Cancer Cells Can Pass from Mom to Fetus
Groundbreaking medical research completed by a team at the Institute of Cancer Research, a college of the University of London, working in conjunction with researchers in Japan, discovered that certain cancer cells can cross the placenta of an afflicted mother-to-be into her unborn baby.
Such a link had been suspected previously, with about 17 cases of leukemia and melanoma supposedly passed on from mother to fetus, but genetic “fingerprinting” has established a definite link.
In the most recent case, a Japanese mother died from complications of leukemia one month after giving birth. Eleven months later, her supposedly healthy baby daughter was diagnosed with lymphoma, which is now in remission.
The researchers discovered that cancer cells of both mother and baby carried the identical mutated cancer gene, but the infant had not inherited the gene – instead, it passed through the placenta during the mother’s pregnancy.
Cause for concern?
The fetus’ immune system did not recognize the cancer cells as foreign bodies and so did not destroy them. However, in an article posted on the Guardian website, a UK-based newspaper, Professor Mel Greaves stresses, “The chances of any pregnant woman with cancer passing it on to her child are remote.” Greaves led the research study that uncovered this important link.
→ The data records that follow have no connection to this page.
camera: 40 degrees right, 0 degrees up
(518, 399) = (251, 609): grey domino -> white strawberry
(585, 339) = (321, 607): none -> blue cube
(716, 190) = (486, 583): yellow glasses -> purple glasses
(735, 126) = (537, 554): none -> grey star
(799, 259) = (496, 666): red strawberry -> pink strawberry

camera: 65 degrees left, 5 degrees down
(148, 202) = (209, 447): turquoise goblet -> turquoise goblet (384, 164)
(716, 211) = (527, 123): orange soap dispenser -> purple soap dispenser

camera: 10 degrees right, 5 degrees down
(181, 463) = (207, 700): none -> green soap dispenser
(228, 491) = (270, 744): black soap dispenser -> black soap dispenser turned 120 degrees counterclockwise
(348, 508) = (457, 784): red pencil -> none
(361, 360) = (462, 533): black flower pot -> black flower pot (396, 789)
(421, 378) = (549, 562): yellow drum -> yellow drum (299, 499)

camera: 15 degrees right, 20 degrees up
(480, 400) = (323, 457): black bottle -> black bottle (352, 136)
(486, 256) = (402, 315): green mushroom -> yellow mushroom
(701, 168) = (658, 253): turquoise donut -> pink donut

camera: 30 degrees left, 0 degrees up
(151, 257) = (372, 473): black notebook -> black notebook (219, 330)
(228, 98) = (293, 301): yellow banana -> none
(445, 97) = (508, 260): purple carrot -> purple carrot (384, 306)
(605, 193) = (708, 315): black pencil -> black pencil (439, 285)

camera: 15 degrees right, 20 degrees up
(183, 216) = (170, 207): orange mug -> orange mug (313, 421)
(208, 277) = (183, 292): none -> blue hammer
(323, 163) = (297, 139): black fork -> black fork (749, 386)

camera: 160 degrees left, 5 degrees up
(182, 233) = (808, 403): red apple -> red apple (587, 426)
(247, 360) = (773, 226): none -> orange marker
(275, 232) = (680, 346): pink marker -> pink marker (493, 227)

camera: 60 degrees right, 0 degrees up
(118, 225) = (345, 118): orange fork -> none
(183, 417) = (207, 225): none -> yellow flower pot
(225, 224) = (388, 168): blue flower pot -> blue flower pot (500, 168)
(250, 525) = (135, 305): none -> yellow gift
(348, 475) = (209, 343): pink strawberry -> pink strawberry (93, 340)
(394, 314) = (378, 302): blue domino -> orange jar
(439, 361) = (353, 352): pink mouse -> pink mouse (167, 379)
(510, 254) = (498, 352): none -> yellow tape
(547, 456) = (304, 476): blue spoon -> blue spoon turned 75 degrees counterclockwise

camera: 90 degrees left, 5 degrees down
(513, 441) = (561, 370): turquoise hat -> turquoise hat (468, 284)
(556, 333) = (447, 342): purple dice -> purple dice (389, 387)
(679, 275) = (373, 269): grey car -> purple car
Rather than giving pregnant women yet another thing to worry about (the Japanese mother who prompted the study did not know she had leukemia until after she gave birth), the study provides hope for future cancer research and insight into possible cures.
In the same article, Dr David Grant, scientific director at Leukaemia Research, said: “The important message from this … is that leukemia cells can be destroyed by the immune system. Harnessing the power of the immune system to cure and protect patients from leukemia is one of our priority areas of research.”
This story truly is one about finding a glimmer of good out of sad news.
More Facts About Cancer and Pregnancy
According to research, about 1 in every 1,000 pregnant women is diagnosed with cancer, but pregnancy does not cause any form of cancer. Sometimes standard pre-natal testing, such as ultrasounds or PAP smears, may uncover cancers that had gone previously undetected.
On the other hand, symptoms of certain cancers may be similar to symptoms of pregnancy, which can actually delay detection of the cancer.
Breast cancer, occurring in one in every 3,000 pregnant women, is the most common form of cancer during pregnancy.
Treatment of cancer during pregnancy may include:
- Radiation therapy
The latter two treatments are prescribed conservatively, only after careful consideration to their effects on the fetus. Chemotherapy is often safe in the second and third trimesters, with drugs that do not pass through the placenta.
It Can Be Done
Cancer during pregnancy certainly creates additional challenges for the mother-to-be, but with proper supervision, a complication-free pregnancy with a healthy baby can result. Do the results of this study prove differently?
Certainly, mothers with cancer may wish to consider this additional information but in general, I don’t think a cancer survivor determined to reproduce should let this stop her. What do you think?